Americans who carry a balance on their credit cards are now paying a record-high annual percentage rate of 22.17%, according to the Federal Reserve’s own data on commercial bank card plans. That figure applies specifically to accounts assessed interest, meaning cardholders who revolve a balance from month to month rather than paying in full. The gap between what banks charge these borrowers and what the Fed charges banks has also hit an all-time high, raising pointed questions about where the extra cost is coming from.
Why 22.17% hits revolving cardholders hardest
The 22.17% rate belongs to a specific Federal Reserve data series tracking accounts assessed interest on commercial bank credit card plans. A separate companion series covers all accounts, including those paid off each billing cycle, and that figure sits well below the record.
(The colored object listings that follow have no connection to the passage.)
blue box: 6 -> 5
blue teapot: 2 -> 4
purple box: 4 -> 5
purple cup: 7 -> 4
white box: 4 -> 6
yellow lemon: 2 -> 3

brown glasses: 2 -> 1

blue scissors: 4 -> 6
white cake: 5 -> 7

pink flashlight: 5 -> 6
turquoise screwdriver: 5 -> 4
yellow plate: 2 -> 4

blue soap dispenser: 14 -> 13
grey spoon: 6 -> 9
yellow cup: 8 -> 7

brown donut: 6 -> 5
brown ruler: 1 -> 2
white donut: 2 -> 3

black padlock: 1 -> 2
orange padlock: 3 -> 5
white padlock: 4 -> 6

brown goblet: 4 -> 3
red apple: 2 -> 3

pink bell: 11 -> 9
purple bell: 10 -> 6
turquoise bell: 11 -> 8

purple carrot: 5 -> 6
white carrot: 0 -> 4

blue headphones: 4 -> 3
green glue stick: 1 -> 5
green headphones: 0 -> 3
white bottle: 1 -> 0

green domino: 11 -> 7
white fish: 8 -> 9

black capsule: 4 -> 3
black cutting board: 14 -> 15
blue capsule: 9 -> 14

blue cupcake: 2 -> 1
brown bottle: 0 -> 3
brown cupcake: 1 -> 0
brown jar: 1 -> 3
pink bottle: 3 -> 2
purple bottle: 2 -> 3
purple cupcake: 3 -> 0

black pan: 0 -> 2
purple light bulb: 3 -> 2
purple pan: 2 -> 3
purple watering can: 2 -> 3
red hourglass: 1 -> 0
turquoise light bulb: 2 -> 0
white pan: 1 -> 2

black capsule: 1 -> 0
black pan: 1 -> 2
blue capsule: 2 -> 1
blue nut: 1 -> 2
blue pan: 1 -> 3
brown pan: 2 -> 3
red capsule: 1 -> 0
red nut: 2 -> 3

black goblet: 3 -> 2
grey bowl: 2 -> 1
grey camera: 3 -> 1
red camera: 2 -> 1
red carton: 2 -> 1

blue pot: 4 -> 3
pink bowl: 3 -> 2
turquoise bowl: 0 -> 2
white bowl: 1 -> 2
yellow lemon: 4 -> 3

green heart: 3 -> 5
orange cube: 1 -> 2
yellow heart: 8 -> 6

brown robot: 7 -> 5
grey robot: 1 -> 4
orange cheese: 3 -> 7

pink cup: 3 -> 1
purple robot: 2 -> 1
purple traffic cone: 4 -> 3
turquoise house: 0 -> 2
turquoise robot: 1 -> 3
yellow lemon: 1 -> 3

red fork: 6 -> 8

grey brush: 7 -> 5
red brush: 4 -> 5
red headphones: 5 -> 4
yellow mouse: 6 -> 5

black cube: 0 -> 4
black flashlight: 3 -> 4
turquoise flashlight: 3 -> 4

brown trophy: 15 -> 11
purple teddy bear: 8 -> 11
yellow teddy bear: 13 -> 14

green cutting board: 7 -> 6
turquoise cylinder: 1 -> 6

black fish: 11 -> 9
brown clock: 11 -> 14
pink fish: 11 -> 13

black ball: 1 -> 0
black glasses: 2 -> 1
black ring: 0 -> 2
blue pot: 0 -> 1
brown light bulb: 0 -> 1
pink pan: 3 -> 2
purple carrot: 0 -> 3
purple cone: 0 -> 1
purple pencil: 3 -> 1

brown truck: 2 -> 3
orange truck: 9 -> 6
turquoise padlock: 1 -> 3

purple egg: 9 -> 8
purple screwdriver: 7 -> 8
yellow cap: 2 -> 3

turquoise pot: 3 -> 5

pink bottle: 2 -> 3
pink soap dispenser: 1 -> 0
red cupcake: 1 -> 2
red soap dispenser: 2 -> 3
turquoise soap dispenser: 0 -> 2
The distinction matters because the headline number captures the cost borne by people who actually owe money, not the blended average diluted by cardholders who never pay a cent of interest.
The Fed collects these rates through its FR 2835a survey of commercial banks and publishes them in the G.19 consumer credit statistical release. The methodology calculates the assessed-interest rate by dividing finance charges by outstanding balances on accounts that incur interest, as described in the G.19 documentation. That calculation means the 22.17% is not a teaser or an advertised rate. It reflects what banks actually collected from borrowers carrying debt.
The Consumer Financial Protection Bureau has separately found that the margin banks add on top of benchmark rates has reached an all-time high. Even when the federal-funds rate holds steady or falls, card issuers have widened the spread they charge above that benchmark. For a household carrying $5,000 in revolving card debt, each percentage point of margin adds roughly $50 a year in interest, and the cumulative widening over recent years has added hundreds of dollars in annual costs that have nothing to do with Fed policy.
G.19 data and CFPB margin analysis behind the record
The primary evidence comes from two Federal Reserve time series hosted on FRED. The all-accounts rate, available in the aggregate series, provides context by showing a lower figure that includes zero-balance and transactor accounts. Comparing the two series makes clear that the record applies to revolvers, not to the broader card market. Historical tables published by the Fed confirm that 22.17% exceeds every prior observation in the assessed-interest series, underscoring that this is not just another cyclical uptick.
The CFPB’s analysis of credit card interest rate margins adds an accountability layer. If the record rate simply tracked the federal-funds rate, the margin would stay flat. Instead, the bureau found that margins have grown to all-time highs, meaning issuers have raised the premium they charge above their own cost of funds. That finding shifts attention from monetary policy to bank pricing decisions as a key driver of the record.
What the aggregate data cannot reveal about high-balance borrowers
The G.19 release offers a clean, standardized snapshot of average pricing, but it cannot show how those costs are distributed across individual households. The assessed-interest rate is a single national average, blending together borrowers with a few hundred dollars in debt and those with five-figure balances. It does not reveal whether families with lower credit scores or thinner financial cushions are paying even more than 22.17%, or how much of the total interest collected comes from a relatively small group of deeply indebted cardholders.
Because the series is based on finance charges divided by balances, it also cannot distinguish between borrowers who occasionally revolve for a month or two and those who are effectively trapped in long-term credit card debt. A household that typically pays in full but carries a balance after an unexpected expense will be lumped into the same metric as a borrower who has not been able to clear their card in years. Both contribute to the numerator and denominator, even though their financial vulnerability and long-run costs differ dramatically.
Another limitation is that the G.19 figures are reported at the bank level, not by card product or customer segment. Issuers routinely use risk-based pricing, charging higher APRs to borrowers with lower credit scores. They also layer on promotional offers, penalty rates, and balance-transfer deals. The aggregate rate cannot show how these complex pricing strategies interact or which groups end up paying the steepest effective APRs once introductory periods expire and penalty pricing kicks in.
These blind spots matter for policy debates. When lawmakers and regulators see a single record-high rate, they can document that card borrowing has become more expensive overall, but they cannot pinpoint who is bearing the brunt. The same average could be produced by a modest increase spread evenly across all borrowers or by a sharp spike concentrated among those with the least ability to absorb it. Without more granular public data, it is difficult to design targeted interventions for the most stressed households.
Still, the combination of the G.19 averages and the CFPB’s margin findings sends a clear signal. Card issuers are collecting more interest per dollar of revolving debt than at any point in the Fed’s data, and the premium over their own funding costs is unusually wide. For consumers who cannot avoid carrying balances, that translates into higher monthly payments, slower progress paying down principal, and a greater risk that short-term borrowing turns into a long-term drag on their finances.